Un autre homme lui vient en aide et le ramène chez lui. Sa femme rentre. Elle l'emmène chez l'ophtalmologue qui ne décèle rien d'anormal, ce qui l'intrigue énormément. Dans la soirée, il se penche sur ses ouvrages scientifiques dans le bureau de son appartement. Jusqu'à ce que comme l'homme du croisement, il ne voie plus qu'un écran blanc.
L'ophtalmologue est aveugle, la femme du premier aveugle est aveugle, l'homme qui lui est venu en aide est aveugle. Une épidémie de cécité s'abat sur le pays.
Les autorités sont dépassées. L'épidémie se propage et tout juste a-t-on le temps d'enfermer les premiers cas en quarantaine, dans un ancien asile d'aliénés. C'est là que vont se retrouver les premiers aveugles que nous avons rencontrés, y compris la femme de l'ophtalmologue qui se déclare aveugle pour pouvoir rester avec son mari.
Contre toute attente, elle est la seule à ne pas perdre la vue. Et donc la seule qui pourra assister de ses propres yeux à la perte de repères de ses congénères, tant spatiaux que sociaux. Les aveugles sont livrés à eux-mêmes. Personne pour leur indiquer où sont les toilettes, pour vérifier que tout le monde a bien sa part de nourriture, pour leur dire si c'est le jour ou la nuit.
Ces gens sont parqués dans les dortoirs et advienne que pourra. La déshumanisation se fait de plus en plus insistante à mesure que le roman progresse, sous le regard discret de la femme du médecin qui ne peut pas dévoiler qu'elle voit encore, sous peine de devenir l'esclave de son dortoir. Elle assiste à tout : ceux qui défèquent dans le couloir, ceux qui copulent dans un coin, ceux qui pleurent en silence. Chacun se bat pour survivre, jusqu'à ce que l'innommable soit atteint.

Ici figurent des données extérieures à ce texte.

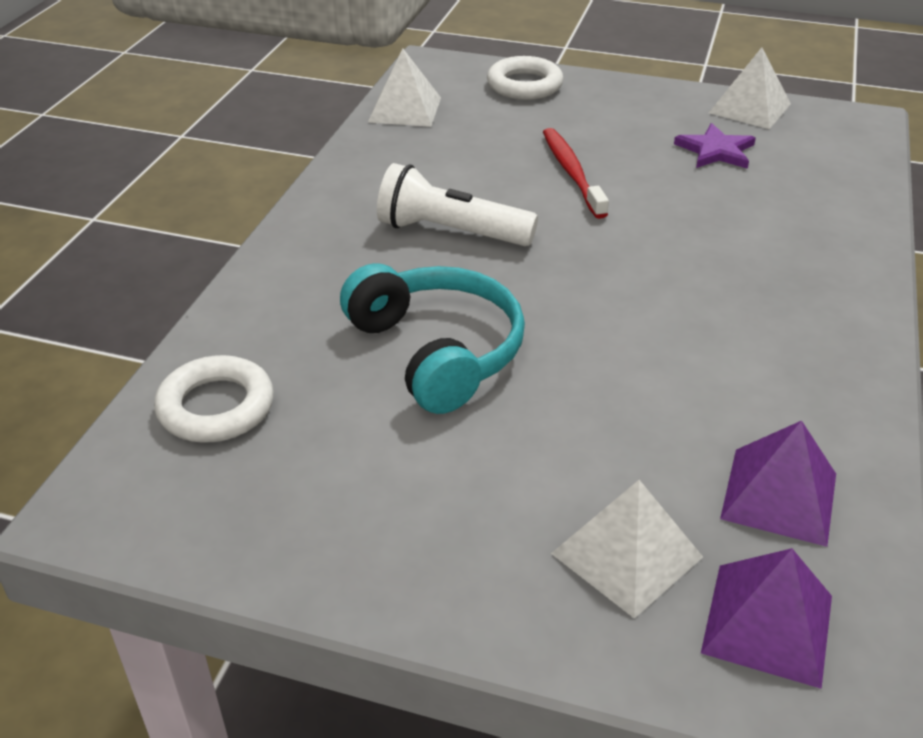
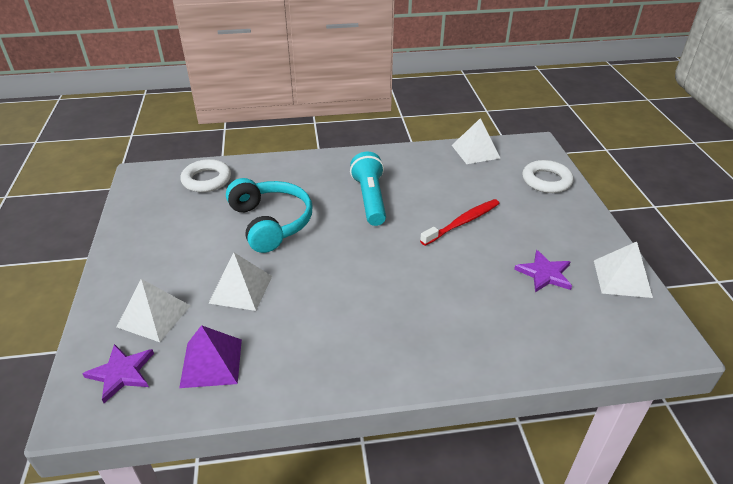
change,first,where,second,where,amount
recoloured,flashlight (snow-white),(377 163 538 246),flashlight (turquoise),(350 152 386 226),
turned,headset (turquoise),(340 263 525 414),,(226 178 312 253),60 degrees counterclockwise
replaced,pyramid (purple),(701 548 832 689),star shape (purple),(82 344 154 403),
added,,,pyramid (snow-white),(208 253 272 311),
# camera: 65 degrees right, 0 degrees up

On n'est pas sans penser à un roman post-apocalyptique. Il faut faire face à des situations inédites, avec une perte de repères totale qui va au-delà de la perte de la vue. Il faut sauver sa peau, quitte à commettre des actes autrefois impensables.
Il peut être difficile d'entrer dans ce texte dont les caractéristiques peuvent rebuter plus d'un lecteur moyennement motivé. Notamment pour les nombreux dialogues, qui ne sont pas lisibles d'emblée. Ils sont regroupés dans un bloc, les répliques se suivent et on sait qu'on passe d'un personnage à l'autre par l'emploi d'une virgule et d'une majuscule.
Saramago utilise de longues phrases, certains passages peuvent perdre la concentration du lecteur. Enfin, les personnages ne portent pas de nom ; ils sont désignés par leur fonction.
Pour autant, on s'attache rapidement à ces personnages. Non véritablement pour ce qu'ils sont mais pour l'injustice subie : le malheur qui leur tombe dessus sans que ne perce l'espoir d'un jour meilleur. On les suit dans leur quotidien, qui sera marqué par de nombreux rebondissements, en se demandant comment tout cela va se terminer.
L'aveuglement n'est pas un roman accessible à tous, non pas qu'il faille être d'une intelligence supérieure, mais parce qu'il demande un effort de la part du lecteur. C'est un effort qui vaut le coup et je suis très contente d'avoir franchi le pas !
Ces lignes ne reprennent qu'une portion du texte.